To be safe I would log into a Microsoft account after the upgrade. It saves the HWID Then clean install you don't need a key. If it doesn't activate just log back into the MS account


----------



## ShiBDiB (Aug 24, 2015)

Ebo said:


> First look if your win 10 has been activated, if that all okay. DL the tool from Microsoft to make either a DVD or a USB key with a image of win 10.
> 
> Then you can just make a format C, remove the partition on C drive and install it right way from your media and make a clean install.
> 
> ...




This is how it's supposed to work. But as someone who just had to reformat a bad windows 10 install and scramble to find my key after it isn't always the case.


----------



## TheMailMan78 (Aug 24, 2015)

All you need to do is make sure you log in with the same account. Windows 10 is tied to your hardware not a key. I have low leveled all partitions and reinstalled using a DVD onto a single blank partition. Once its installed it asks you to log in using your MS account. When you do Windows 10 automatically activates. No key necessary.

Now if you changed Mobos you are going to have a bad day.


----------



## FordGT90Concept (Aug 24, 2015)

1) Verify it is activated by right-clicking on the start button, selecting System, scroll down to the bottom, and it should say "Windows is activated."  If it does not, make sure the computer has internet access, click on activate windows now and then close it when it asks for a key.  Let it sit there for a few minutes and it should switch to activated.  Microsoft now has a hardware ID for you Windows 7 upgrade.

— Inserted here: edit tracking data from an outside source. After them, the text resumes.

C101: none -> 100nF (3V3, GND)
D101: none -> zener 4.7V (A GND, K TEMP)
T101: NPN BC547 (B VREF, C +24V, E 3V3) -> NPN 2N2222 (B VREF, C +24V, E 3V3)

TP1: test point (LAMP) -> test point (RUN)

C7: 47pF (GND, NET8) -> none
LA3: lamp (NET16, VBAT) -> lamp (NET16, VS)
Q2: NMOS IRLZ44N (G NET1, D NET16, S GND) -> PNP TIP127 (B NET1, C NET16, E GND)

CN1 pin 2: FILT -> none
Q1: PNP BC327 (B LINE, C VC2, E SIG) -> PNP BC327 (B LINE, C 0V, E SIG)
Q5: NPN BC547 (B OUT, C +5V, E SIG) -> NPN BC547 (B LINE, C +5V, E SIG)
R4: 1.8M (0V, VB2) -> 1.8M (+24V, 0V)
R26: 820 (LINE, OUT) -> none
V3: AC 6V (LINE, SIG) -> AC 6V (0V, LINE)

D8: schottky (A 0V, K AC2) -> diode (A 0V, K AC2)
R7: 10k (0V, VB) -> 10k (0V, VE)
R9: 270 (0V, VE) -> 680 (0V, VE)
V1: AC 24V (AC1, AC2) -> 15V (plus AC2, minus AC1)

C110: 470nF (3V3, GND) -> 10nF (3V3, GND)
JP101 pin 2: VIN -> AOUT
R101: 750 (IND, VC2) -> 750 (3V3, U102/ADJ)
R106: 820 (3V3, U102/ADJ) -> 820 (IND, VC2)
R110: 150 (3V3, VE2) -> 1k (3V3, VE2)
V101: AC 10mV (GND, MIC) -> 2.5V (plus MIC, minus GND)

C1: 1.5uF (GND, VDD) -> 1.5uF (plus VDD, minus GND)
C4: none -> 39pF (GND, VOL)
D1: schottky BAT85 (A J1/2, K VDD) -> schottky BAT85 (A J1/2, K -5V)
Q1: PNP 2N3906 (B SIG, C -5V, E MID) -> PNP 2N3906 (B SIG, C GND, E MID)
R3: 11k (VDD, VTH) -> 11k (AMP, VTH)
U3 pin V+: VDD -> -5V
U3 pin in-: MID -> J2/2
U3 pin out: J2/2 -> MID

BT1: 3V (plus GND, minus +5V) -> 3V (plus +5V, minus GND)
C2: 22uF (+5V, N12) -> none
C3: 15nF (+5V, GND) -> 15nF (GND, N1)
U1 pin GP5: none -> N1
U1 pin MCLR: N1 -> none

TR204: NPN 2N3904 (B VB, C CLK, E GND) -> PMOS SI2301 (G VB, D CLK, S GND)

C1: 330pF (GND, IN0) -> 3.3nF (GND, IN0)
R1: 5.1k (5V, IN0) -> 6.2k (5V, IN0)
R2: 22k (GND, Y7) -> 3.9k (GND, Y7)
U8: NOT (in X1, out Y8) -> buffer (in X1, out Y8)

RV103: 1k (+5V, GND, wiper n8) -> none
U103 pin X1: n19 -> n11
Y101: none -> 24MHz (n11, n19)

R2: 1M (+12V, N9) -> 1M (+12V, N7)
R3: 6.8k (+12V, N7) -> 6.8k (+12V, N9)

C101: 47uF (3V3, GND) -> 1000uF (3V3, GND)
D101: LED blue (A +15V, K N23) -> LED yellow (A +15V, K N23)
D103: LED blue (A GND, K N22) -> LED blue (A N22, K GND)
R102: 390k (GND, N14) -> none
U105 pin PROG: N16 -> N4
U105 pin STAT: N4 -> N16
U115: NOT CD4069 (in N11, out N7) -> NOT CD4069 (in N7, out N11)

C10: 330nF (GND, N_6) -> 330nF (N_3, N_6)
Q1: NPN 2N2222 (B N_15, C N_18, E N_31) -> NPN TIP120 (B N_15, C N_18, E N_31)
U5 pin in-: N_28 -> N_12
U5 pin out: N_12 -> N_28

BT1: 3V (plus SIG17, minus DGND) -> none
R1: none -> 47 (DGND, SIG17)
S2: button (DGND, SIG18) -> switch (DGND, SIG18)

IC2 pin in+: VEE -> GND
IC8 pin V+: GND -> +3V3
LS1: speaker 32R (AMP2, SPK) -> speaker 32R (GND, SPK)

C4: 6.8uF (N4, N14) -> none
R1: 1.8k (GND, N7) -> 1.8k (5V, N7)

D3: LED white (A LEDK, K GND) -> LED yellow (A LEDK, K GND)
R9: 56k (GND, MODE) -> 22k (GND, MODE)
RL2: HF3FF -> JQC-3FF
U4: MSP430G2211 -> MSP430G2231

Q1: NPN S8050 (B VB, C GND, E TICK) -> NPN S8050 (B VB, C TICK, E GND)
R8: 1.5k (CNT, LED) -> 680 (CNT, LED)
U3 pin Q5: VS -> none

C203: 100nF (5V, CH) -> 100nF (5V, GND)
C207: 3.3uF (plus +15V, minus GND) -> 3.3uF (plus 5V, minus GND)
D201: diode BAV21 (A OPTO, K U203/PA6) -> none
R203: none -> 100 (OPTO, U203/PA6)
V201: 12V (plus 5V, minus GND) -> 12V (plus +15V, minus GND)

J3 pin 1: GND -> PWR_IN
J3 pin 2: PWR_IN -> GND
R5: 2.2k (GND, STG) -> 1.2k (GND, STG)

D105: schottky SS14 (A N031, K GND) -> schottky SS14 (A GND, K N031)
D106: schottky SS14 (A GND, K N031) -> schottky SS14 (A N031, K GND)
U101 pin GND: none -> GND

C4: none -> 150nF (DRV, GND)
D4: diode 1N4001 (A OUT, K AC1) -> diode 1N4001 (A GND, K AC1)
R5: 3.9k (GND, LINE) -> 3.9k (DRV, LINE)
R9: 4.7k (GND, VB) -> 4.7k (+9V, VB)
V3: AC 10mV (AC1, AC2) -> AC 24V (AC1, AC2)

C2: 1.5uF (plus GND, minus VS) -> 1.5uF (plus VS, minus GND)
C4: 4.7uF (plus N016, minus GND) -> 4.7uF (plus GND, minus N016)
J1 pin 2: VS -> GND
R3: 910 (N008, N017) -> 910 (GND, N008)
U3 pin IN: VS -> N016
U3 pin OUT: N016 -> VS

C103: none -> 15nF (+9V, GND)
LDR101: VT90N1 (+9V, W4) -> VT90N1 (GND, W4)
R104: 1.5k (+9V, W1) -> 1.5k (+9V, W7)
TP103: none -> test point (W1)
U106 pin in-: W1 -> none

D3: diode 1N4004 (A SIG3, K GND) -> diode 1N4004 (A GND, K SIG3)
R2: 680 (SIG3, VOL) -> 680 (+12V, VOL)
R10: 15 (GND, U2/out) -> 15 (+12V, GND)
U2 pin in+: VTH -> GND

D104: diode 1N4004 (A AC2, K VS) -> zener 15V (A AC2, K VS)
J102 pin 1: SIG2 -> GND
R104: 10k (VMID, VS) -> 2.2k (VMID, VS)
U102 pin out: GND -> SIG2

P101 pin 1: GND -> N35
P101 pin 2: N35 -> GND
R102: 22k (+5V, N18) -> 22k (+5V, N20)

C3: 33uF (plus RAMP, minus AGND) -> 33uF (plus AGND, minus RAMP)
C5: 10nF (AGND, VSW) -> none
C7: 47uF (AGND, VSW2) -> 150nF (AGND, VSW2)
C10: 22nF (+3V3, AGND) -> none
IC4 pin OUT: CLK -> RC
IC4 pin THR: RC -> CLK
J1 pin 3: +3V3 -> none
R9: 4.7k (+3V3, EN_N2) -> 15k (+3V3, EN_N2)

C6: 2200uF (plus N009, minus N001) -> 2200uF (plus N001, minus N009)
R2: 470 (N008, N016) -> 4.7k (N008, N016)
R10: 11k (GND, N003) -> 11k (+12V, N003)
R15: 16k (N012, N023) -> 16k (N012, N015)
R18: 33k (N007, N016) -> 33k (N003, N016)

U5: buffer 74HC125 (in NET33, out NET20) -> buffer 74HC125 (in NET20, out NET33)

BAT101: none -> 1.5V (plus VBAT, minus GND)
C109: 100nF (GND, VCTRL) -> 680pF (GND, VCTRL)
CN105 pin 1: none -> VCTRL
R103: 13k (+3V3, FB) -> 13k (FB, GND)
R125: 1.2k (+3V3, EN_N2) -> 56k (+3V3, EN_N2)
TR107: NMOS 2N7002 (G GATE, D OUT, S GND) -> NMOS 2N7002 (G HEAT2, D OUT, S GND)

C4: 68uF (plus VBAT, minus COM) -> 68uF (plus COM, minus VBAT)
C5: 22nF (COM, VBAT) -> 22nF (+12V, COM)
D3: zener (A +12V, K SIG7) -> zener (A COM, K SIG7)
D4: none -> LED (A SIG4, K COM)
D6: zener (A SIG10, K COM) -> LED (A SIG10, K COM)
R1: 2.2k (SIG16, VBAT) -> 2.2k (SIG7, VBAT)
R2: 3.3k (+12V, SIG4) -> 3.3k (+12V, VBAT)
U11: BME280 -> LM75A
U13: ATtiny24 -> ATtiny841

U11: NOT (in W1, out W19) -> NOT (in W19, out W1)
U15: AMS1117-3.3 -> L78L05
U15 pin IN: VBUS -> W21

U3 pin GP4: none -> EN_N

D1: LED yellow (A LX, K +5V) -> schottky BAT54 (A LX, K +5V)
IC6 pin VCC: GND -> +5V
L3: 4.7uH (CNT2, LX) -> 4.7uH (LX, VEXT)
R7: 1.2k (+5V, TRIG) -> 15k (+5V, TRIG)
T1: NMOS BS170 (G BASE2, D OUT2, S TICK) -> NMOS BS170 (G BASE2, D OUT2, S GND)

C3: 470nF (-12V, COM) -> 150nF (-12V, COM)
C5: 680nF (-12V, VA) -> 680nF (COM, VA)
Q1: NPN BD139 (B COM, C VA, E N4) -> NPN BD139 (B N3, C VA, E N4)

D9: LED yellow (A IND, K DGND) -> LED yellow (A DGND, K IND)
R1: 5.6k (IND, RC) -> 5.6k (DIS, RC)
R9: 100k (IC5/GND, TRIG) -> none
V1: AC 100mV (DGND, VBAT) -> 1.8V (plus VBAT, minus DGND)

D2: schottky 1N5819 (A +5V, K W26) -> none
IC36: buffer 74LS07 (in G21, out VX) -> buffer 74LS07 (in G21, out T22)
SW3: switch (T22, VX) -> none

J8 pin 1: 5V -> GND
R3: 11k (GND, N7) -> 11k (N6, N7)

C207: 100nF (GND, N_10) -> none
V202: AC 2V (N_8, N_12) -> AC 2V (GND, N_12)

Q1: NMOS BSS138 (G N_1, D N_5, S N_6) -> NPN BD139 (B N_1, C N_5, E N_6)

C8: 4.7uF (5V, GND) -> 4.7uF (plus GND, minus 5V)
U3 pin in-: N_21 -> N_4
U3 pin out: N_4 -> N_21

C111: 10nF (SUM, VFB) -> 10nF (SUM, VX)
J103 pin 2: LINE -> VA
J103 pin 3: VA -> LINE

2) Install Windows 10 from the install media (likely one of the ISOs).  *Make sure the ISO matches what was originally installed and activated.*  For example, don't use a Win 10 Pro ISO to install Win 10 Home.  It won't work activate.

3) Once you get back into Windows, repeat step #1 when the system has internet access.  It should automatically grab the key and activate.




ShiBDiB said:


> This is how it's supposed to work. But as someone who just had to reformat a bad windows 10 install and scramble to find my key after it isn't always the case.


Windows 10 can install without a key.  It just assumes trial mode if you do.


----------



## MxPhenom 216 (Aug 24, 2015)

RejZoR said:


> You need to read your Windows 10 key which was given to you when you upgraded to Win10. I think there are tools. Look for them. Then you have to download a clean untouched Windows 10 ISO image, format the drive and install it clean.
> 
> There is a second option, under Recovery menu in Windows 10 that installs the system clean, but I don't think it's as clean as doing it with ISO...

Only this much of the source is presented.